New trading nodes to offer pop-up fare

Glenn Cordingley and Jakeb WaddellBroome Advertiser
Pop-up shops at Cable Beach carpark for the close of the 2017 Shinju Matsuri Festival.
Camera IconPop-up shops at Cable Beach carpark for the close of the 2017 Shinju Matsuri Festival. Credit: Jakeb Waddell

Food vans and pop-up stalls have been given the nod to operate within newly established trading areas in Broome — despite concerns they could ruin full-time businesses paying rents and rates, such as cafes and restaurants.

When the Shire of Broome put the matter out to public consultation for a month earlier this year, a number of permanent food traders said they had potential to compete directly with them and drive away customers.

They argued that while they were forced to pay high overheads, the only requirement for stalls and vans was obtaining a trading licence for about $300 and small monthly fees.

Eighteen submissions for and against the changes were received by the council, including one from the Paspaley Pearls Properties which suggested where traders could be located in Chinatown.
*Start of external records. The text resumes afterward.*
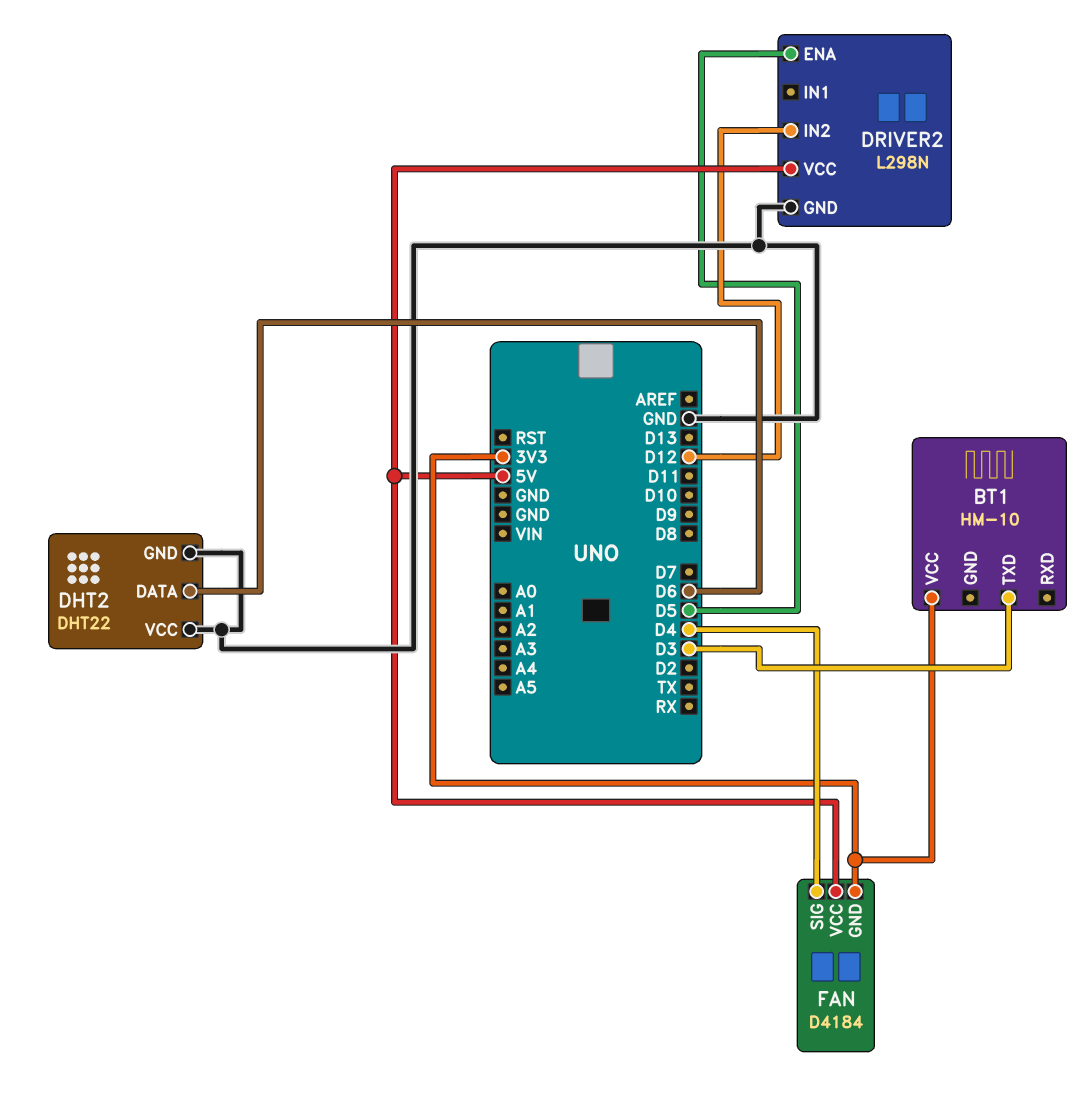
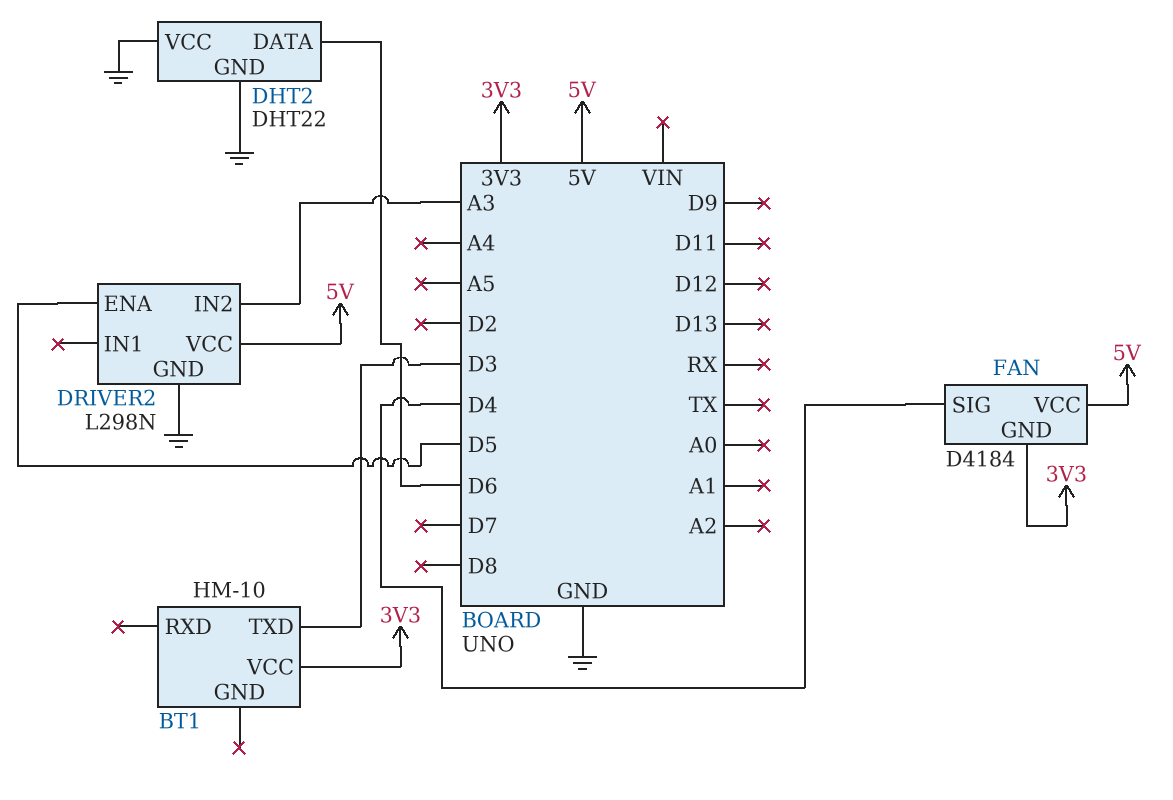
DRIVER2 pin IN2: D12 -> A3

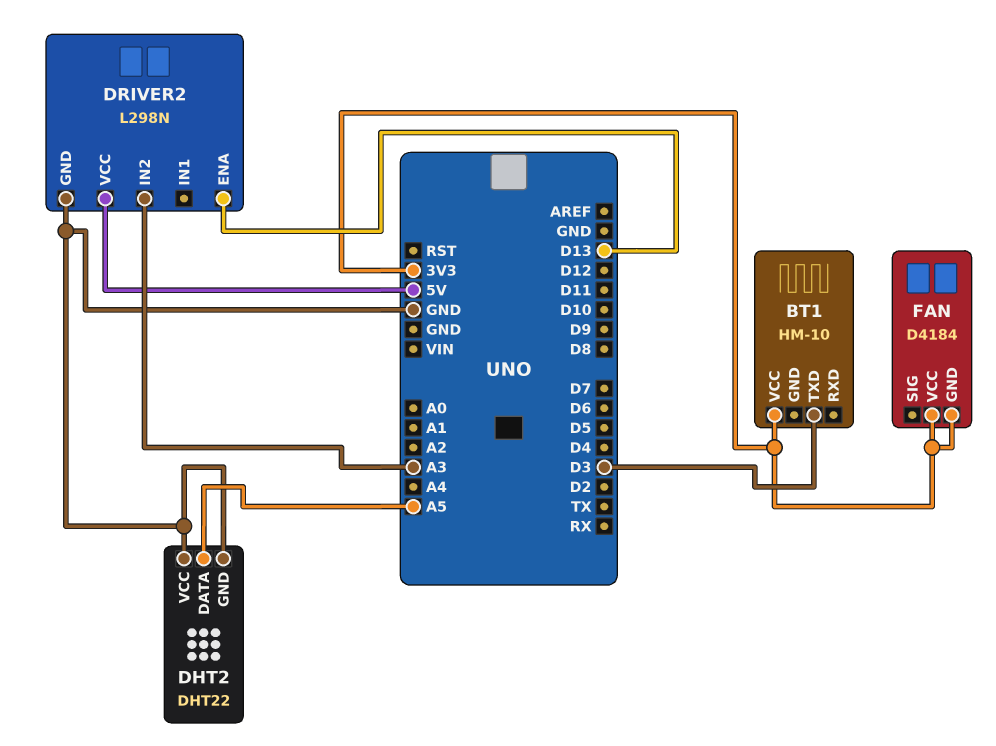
DHT2 pin DATA: D6 -> A5
DRIVER2 pin ENA: D5 -> D13
FAN pin SIG: D4 -> none
FAN pin VCC: 5V -> 3V3

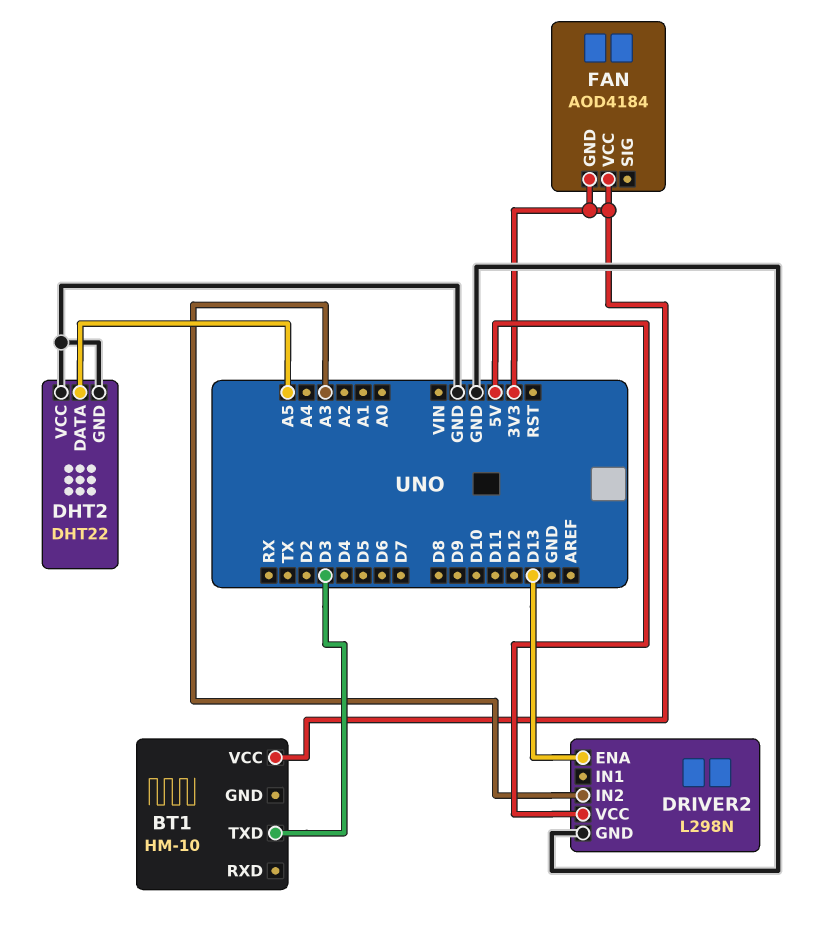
FAN: D4184 -> AOD4184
The Broome Chamber of Commerce and Industry acknowledged the potential benefits but flagged concerns about impacts on existing businesses.

The so-called trading nodes would operate in various locations around Broome, including Chinatown, Town Beach, Cable Beach and the Broome Recreation and Aquatic Centre.

Shire chief executive Sam Mastrolembo has been authorised to prepare expressions of interest documentation outlining where and what types of traders were sought.

At a council meeting last Thursday, Chris Mitchell said it was important that existing businesses were not impacted.

“For example, putting a food van in front of a restaurant like the Runway wouldn’t make sense, so there needs to be conditions to this,” he said.